Console Games Featured

Vintage Gaming – Super Dodge Ball

Super Dodge Ball might just be the ideal game from the 8-bit era that you didn’t play.  It’s exactly what the title says, your team (USA in our NES version) battles dodge ball teams from around the globe in a tournament.  Each team (from places like Iceland, Kenya and China) had different strengths and weaknesses, and sometimes their dodge ball courts themselves provided difficulties, such as the Iceland court being…icy.  Each member of the teams could dash, jump, throw and catch the dodge balls, and also had superpowered moves if you timed them right while dashing or dashing/jumping.

If you check out the screenshots below, you might notice that it bears more than a passing resemblance to last week’s OGT entrant, River City Ransom.  That’s because, in Japan, there was a whole series of ‘Kunio-kun’ games (Kunio being the main character in most of them), with only a few making it over here.  SDB was made for a few other platforms, and is currently available via the Wii Virtual Console.  In addition to the tournament mode, you had 2 player VS play, as well as a schoolyard brawl mode (also 1 or 2 players).  There is one thing that makes Super Dodge Ball hard to enjoy in it’s original environment – there can be many times where there is too much activity on the screen and the characters flicker.  It was a limitation of the NES.  Still, I got past it easily and it shouldn’t stop you.
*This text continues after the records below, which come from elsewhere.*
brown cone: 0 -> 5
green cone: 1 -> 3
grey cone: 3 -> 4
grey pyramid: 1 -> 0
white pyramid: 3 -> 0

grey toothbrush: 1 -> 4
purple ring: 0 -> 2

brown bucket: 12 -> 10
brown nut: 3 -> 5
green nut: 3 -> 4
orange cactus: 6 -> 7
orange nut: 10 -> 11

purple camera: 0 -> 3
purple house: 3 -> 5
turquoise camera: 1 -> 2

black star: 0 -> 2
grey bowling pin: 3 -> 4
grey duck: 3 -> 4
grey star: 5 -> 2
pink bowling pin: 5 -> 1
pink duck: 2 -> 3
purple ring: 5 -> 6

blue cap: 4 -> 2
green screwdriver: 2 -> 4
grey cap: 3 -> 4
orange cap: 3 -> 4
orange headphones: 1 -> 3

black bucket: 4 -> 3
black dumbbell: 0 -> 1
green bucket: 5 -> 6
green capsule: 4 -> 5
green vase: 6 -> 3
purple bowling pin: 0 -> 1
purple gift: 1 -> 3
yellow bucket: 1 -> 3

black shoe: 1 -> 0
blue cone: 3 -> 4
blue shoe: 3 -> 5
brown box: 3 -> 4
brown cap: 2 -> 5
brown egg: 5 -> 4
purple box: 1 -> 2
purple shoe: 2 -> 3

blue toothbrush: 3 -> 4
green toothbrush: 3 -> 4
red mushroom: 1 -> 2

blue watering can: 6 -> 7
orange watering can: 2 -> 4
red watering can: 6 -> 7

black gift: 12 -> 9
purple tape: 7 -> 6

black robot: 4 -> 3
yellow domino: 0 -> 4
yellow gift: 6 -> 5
I consider Super Dodge Ball an ‘ideal’ NES game because it does exactly what you need it to do.  It’s easy to learn – your buddies could pick it up in a few minutes – but hard enough to entertain.  The same goofily endearing graphics from River City Ransom make nailing a guy with one of your super shots particularly fun.  It’s simple fun, and we can all use that.  Check it out, won’t you?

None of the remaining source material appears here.